Back then, recalls Rabbi Nir Barkin from the Israeli Reform Movement, the government of Israel had just signed a groundbreaking agreement with the local Movements for Progressive Judaism. The government asked them to cultivate educational partnerships with progressive Jewish communities abroad, realizing that “our” Reform and Conservative Jews would be the best ambassadors to the (mostly non-Orthodox) Jewish world. The agreement led to the creation of the DOMIM initiative, which Rabbi Barkin heads.
“But the agreement,” says Rabbi Barkin, “though good and innovative, lacked the ‘Wow!’ factor.”
Rabbi Barkin gathered his entrepreneurial friends and asked them to think of the new mission as they would of a new start up. “We should be a Start-Up Nation in more than industry,” he explained.
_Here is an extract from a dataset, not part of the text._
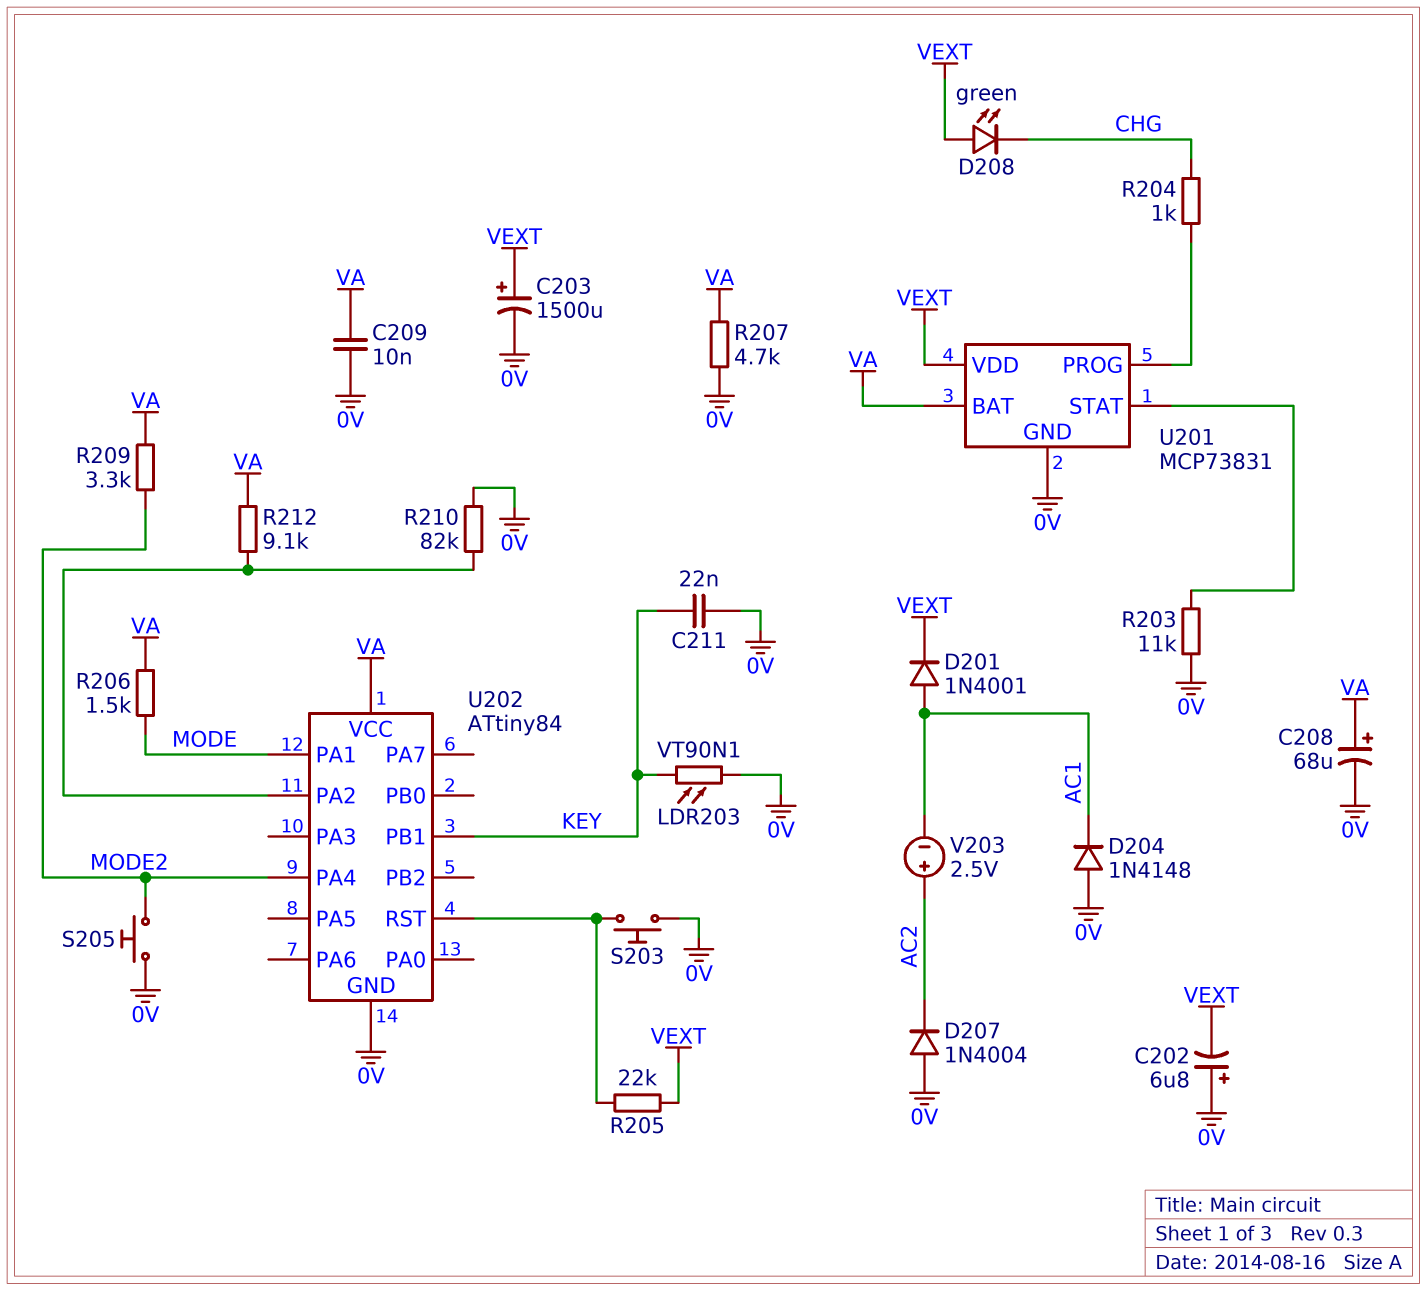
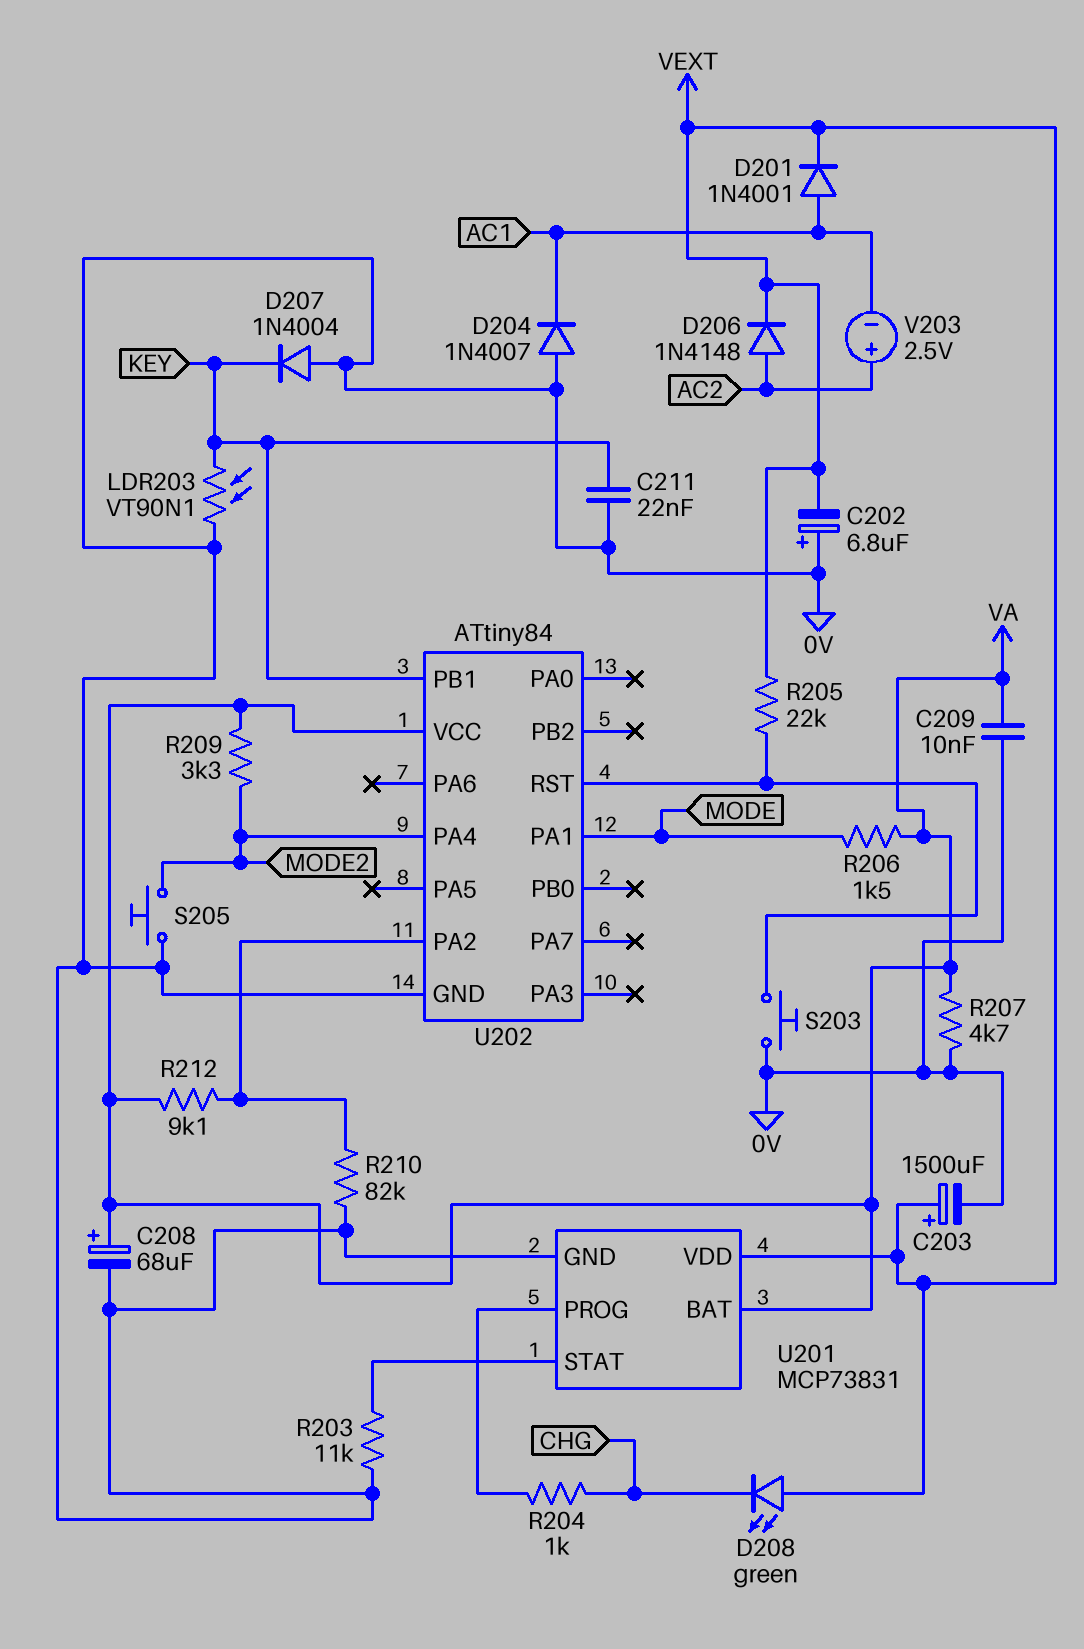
D204: diode 1N4148 (A 0V, K AC1) -> diode 1N4007 (A 0V, K AC1)
D206: none -> diode 1N4148 (A AC2, K VEXT)
D207: diode 1N4004 (A 0V, K AC2) -> diode 1N4004 (A 0V, K KEY)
We should be innovative and daring also when it comes to “connections between people.” How can we create a new platform for cultivating Israel-Diaspora relations, he asked, instead of offering “more of the same”?
The result of that brainstorming session was a new holiday, Diaspora Israel Day, which will be celebrated tomorrow for the second time in progressive Jewish communities from North America and Australia to South Africa, Europe and even Beijing. Jews around the globe will gather to celebrate the spirit behind the ancient decision to delay the prayer for rain until the 7th of Marcheshvan: “The fact that we belong and have belonged to the same tribe for thousands of years,” in Rabbi Barkin’s words, “and that we cared about each other all that time.” The gathered communities will read special festival tractates developed by DOMIM and will reflect about the challenges we face as a people today.
“What’s special about these tractates is that they don’t offer a bottom line,” adds Barkin. “There is no message, no agenda, other than the process of dialogue itself.”
* * *
And so, instead of merely praying for rain, this year we get to celebrate the 7th of Marcheshvan as a proper Jewish holiday. We can choose whether to highlight aliyah or focus on the relationship between Israel and world Jewry. We can choose whether to emphasize one side’s responsibility towards the other or the mutually enriching relationships between both. We can choose whether to celebrate the good or try and fix what’s problematic.
Whatever we choose, one thing is certain: the 7th of Marcheshvan was never as celebrated before. The Jewish people is a work in progress, and apparently, so is the Jewish calendar itself.